I am having a really hard time recreating an excel example with ggplot2. I have tried numerous examples but for some reason I cannot reach my desired result. Can someone please have a look at my example?
df <- structure(list(OccuranceCT = c(4825, 9063, 10635, 8733, 5594,
2850, 1182, 376, 135, 30, 11), TimesReshop = structure(1:11, .Label = c("1x",
"2x", "3x", "4x", "5x", "6x", "7x", "8x", "9x", "10x", "11x"), class = "factor"),
AverageRepair_HrsPerCar = c(7.48951898445596, 6.50803925852367,
5.92154446638458, 5.5703551356922, 5.38877037897748, 5.03508435087719,
4.92951776649746, 4.83878377659575, 4.67829259259259, 4.14746333333333,
3.54090909090909)), .Names = c("OccuranceCT", "TimesReshop",
"AverageRepair_HrsPerCar"), row.names = c(NA, 11L), class = "data.frame")
My plot so far:
Plot <- ggplot(df, aes(x=TimesReshop, y=OccuranceCT)) +
geom_bar(stat = "identity", color="red", fill="#C00000") +
labs(x = "Car Count", y = "Average Repair Per Hour") +
geom_text(aes(label=OccuranceCT), fontface="bold", vjust=1.4, color="black", size=4) +
theme_minimal()
Plot
This is what I got so far:
And what I am trying to achieve is:
I would be grateful to learn how to add the secondary axis and combine a bar plot with a line plot.
ggplot2
supports dual axis (for good or for worse), where the second axis is a linear transformation of the main axis.
We can work it out for this case:
library(ggplot2)
ggplot(df, aes(x = TimesReshop)) +
geom_col(aes( y = OccuranceCT, fill="redfill")) +
geom_text(aes(y = OccuranceCT, label = OccuranceCT), fontface = "bold", vjust = 1.4, color = "black", size = 4) +
geom_line(aes(y = AverageRepair_HrsPerCar * 1500, group = 1, color = 'blackline')) +
geom_text(aes(y = AverageRepair_HrsPerCar * 1500, label = round(AverageRepair_HrsPerCar, 2)), vjust = 1.4, color = "black", size = 3) +
scale_y_continuous(sec.axis = sec_axis(trans = ~ . / 1500)) +
scale_fill_manual('', labels = 'Occurance', values = "#C00000") +
scale_color_manual('', labels = 'Time Reshop', values = 'black') +
theme_minimal()
This answer is in reply to your comment, not to the original question.
Reshaping from wide to long means that we have one column for the dependent variables (OccuranceCT, AverageRepair_HrsPerCar) and another for their values.
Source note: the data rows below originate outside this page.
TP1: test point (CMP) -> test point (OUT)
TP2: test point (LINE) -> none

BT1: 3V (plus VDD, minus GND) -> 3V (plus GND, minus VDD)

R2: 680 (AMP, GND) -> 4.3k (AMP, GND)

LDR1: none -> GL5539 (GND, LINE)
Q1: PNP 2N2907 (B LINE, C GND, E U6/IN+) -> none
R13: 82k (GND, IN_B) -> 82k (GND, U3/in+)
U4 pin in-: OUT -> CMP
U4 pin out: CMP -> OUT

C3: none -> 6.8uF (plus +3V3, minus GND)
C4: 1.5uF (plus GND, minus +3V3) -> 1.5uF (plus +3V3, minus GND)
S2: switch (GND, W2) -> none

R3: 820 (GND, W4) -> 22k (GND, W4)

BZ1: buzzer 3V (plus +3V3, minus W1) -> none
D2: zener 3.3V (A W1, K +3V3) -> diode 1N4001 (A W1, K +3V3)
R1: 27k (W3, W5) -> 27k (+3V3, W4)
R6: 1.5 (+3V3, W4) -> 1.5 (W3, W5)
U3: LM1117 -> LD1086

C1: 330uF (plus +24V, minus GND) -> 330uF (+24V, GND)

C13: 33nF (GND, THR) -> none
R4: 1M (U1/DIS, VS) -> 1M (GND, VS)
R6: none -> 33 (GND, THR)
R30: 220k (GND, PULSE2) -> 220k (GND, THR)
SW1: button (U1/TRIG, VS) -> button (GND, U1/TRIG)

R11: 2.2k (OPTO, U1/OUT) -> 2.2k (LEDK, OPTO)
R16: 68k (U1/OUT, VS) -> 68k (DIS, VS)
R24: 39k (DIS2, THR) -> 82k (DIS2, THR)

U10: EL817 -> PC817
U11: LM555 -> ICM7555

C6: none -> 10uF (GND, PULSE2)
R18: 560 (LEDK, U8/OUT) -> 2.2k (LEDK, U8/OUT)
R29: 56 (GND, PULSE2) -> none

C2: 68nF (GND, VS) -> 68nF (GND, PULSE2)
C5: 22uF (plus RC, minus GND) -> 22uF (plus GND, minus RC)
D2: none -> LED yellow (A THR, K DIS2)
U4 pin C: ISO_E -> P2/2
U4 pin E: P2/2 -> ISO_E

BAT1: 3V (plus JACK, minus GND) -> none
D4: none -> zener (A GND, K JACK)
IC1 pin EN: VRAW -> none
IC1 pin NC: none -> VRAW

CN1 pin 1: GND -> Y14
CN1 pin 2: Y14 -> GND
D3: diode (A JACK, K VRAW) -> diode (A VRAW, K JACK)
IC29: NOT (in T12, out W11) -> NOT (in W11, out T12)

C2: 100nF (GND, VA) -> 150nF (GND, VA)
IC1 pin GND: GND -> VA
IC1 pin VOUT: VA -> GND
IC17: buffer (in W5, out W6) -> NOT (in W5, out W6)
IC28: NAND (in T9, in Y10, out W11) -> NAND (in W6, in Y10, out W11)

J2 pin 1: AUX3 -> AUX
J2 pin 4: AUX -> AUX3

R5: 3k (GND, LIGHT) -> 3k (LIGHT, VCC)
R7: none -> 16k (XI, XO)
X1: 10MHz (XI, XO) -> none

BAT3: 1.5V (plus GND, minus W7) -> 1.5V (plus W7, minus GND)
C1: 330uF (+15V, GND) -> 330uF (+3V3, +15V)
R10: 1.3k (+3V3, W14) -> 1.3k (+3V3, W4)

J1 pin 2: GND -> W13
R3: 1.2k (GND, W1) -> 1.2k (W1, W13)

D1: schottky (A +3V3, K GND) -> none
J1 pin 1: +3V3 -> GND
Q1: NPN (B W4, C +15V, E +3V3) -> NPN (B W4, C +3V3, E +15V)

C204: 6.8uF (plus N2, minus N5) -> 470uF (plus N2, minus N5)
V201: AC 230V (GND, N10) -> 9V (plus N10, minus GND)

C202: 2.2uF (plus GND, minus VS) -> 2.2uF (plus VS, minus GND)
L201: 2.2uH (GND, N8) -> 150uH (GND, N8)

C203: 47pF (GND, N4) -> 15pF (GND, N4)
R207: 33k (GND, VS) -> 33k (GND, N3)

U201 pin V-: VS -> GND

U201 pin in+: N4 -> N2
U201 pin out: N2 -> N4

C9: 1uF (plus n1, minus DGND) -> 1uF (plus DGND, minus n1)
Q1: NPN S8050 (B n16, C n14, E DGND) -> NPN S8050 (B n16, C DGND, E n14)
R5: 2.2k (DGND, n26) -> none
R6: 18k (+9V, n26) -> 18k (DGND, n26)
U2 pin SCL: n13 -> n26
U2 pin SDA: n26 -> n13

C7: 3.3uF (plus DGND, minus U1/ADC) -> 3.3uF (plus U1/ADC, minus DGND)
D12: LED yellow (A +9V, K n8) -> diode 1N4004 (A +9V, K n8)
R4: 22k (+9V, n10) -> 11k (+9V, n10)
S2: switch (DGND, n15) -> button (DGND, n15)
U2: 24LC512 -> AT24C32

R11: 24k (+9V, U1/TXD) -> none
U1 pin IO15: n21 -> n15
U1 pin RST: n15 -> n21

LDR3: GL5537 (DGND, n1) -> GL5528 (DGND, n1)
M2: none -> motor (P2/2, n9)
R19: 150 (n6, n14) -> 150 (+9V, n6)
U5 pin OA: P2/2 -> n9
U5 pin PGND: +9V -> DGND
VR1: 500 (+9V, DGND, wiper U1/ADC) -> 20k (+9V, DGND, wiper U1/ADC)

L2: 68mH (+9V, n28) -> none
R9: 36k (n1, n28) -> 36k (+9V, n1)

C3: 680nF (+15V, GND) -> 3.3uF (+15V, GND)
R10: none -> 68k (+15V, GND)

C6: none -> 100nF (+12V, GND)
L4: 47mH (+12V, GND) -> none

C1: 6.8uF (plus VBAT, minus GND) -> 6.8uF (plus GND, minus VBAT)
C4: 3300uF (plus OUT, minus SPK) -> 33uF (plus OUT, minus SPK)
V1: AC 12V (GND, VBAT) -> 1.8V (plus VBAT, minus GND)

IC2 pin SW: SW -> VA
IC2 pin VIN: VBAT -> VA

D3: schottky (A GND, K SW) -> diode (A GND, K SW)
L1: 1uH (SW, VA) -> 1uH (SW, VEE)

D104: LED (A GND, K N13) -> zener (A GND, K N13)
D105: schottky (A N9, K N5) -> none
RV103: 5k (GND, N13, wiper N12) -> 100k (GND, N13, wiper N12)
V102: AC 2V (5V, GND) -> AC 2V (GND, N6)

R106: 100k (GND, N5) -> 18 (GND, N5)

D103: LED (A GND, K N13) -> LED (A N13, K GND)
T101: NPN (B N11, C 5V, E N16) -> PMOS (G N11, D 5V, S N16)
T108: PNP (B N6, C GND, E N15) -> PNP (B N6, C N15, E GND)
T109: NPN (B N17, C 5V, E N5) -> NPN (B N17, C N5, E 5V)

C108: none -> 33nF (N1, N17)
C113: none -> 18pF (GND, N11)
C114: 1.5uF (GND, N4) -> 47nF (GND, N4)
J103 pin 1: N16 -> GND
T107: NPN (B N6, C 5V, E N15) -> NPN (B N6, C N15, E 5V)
We could then plot each as bars, in their own facet, like this:
library(tidyr)
library(ggplot2)
df %>%
gather(variable, value, -TimesReshop) %>%
ggplot(aes(TimesReshop, value)) +
geom_col() +
facet_grid(variable ~ ., scales = "free")
This allows for quick visual comparison of the variables without the potentially-misleading interpretations that can arise from putting different variables with quite different values in the same plot.